# 911 Pigeon Alert Group Moderators and Local Pigeon Racers Assist in Rescue.



## relofts (Apr 8, 2004)

Well I was asked to tell our latest Rescue to all by Terry, so will try to share with you all, I am not sure that this story can compare to some of the rescues that I have read of Terry's, Yong's, and Julie’s, as well as many other's but it was definitely a fun day.

Last Night December 1, 2005 I received an email from a fellow 911 Pigeon Alert Group Moderator Bruce Lowe regarding a local business that had a problem due to some feral pigeons had gotten into their electrical room and were creating a mess, Bruce went out and investigated the situation and found that sure enough there were pigeons in there but he also noted shells on the floor and squeaking coming from way up in the top of the roof, problem was it was to high up and not sure how to approach the problem due to where the pigeons had chose to make their nests, he advised the business that he would need to check around to see what could be figured out and he would get back to them.

Bruce sent out an email to some fellow rescuers, and 911 Pigeon Alert Group Moderators asking for suggestions as the ceiling was approximately 50 foot high with no real way to get up to the top wondering if we had ideas or suggestions on what he should do in a case like this.

I received the email from Bruce and we decided the best thing to do was to meet at the location (New Adventure Park) this morning at 11:00 am December 2, 2005 and see if we could get a plan.

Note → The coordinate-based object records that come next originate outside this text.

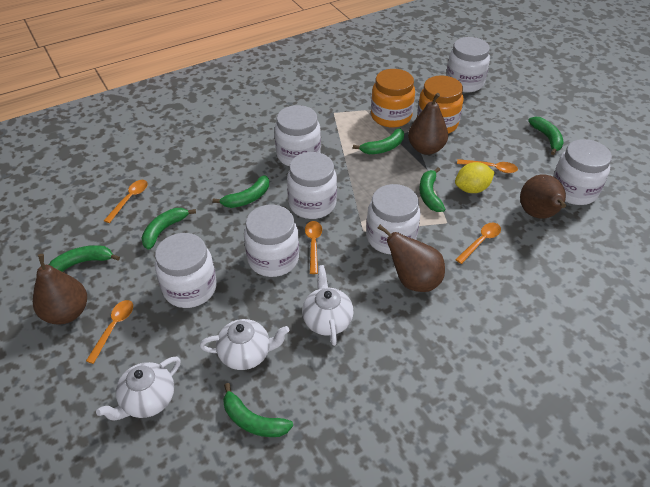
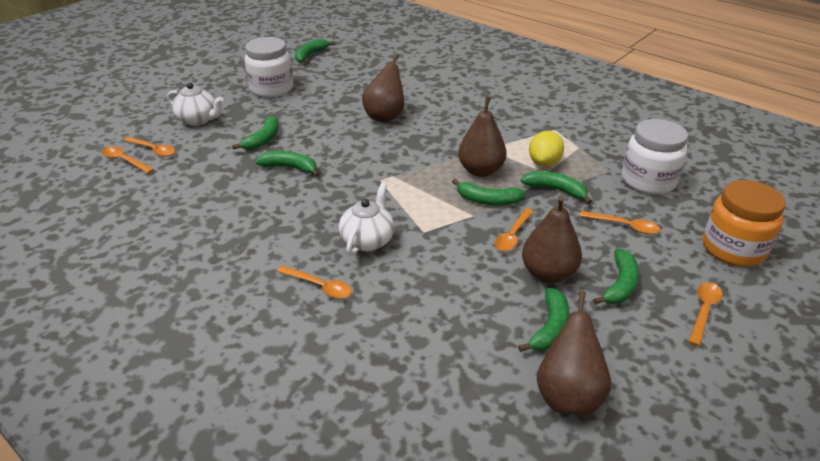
orange jar: 2 -> 1
orange spoon: 5 -> 6
white jar: 7 -> 2
white teapot: 3 -> 2

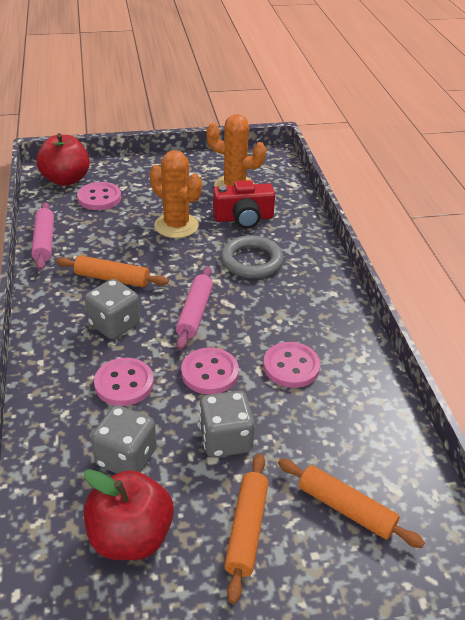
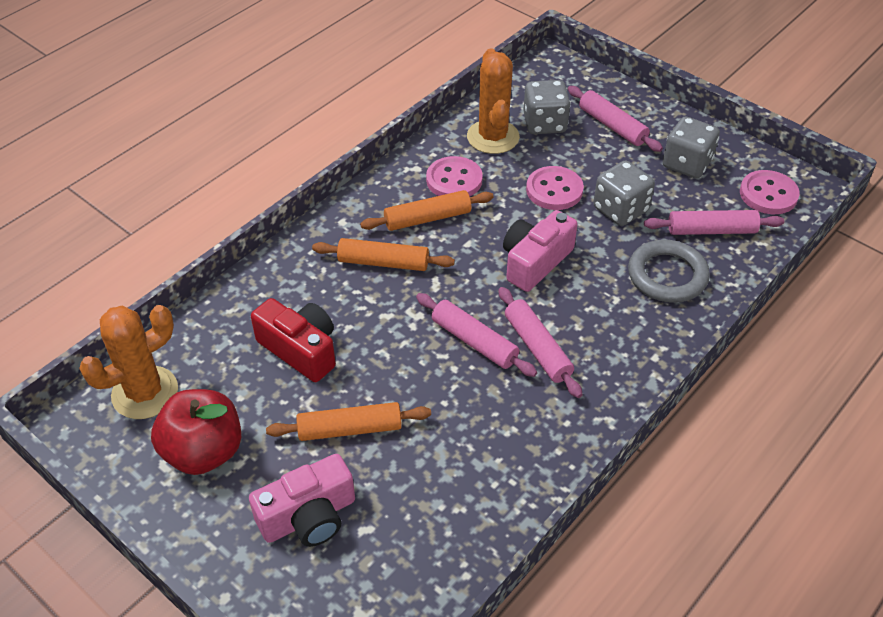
pink button: 4 -> 3
pink camera: 0 -> 2
pink rolling pin: 2 -> 4
red apple: 2 -> 1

Bruce and I arrived at the location and was greeted by the manager Roger, I was shown around, sure enough the room was like a square silo that had straight up walls with steel beams, the room housed the main frames, electrical boxes, and supplies stored in it with no easy way to get to where the youngsters were at without a lot of climbing which was going to prove to be dangerous due to the height as well as all the electrical wiring running through this building overhead 10 feet up supplying electric to all the rides and video games and such, there were droppings on top of the main electrical units as well as the floor, there were egg shells, and of course the squeaking from the youngsters could be heard so we knew the youngsters were there and they had to be gotten out before the room could be sealed to keep the pigeons out, the parents were flying about 50 feet above our heads knowing that this was the ideal place to live nice and warm from all the units running in this room. We then headed to the roof climbing a ladder about 25 feet up to a midlevel roof that came off the electrical silo building, the ladder led to a small hatch door to climb through, we tried to find a easy way to gain access to the youngsters and this turned out that it wasn't going to happen from that area but we were able to locate one of the openings where the pigeons were gaining access, thank god for cell phones. I called a fellow pigeon Racer who is the President of the West Visalia Racing Pigeon Club - Ron Sanders and he agreed to meet us at 1:00 pm and bring 40 foot ladders to assist in retrieving the youngsters. 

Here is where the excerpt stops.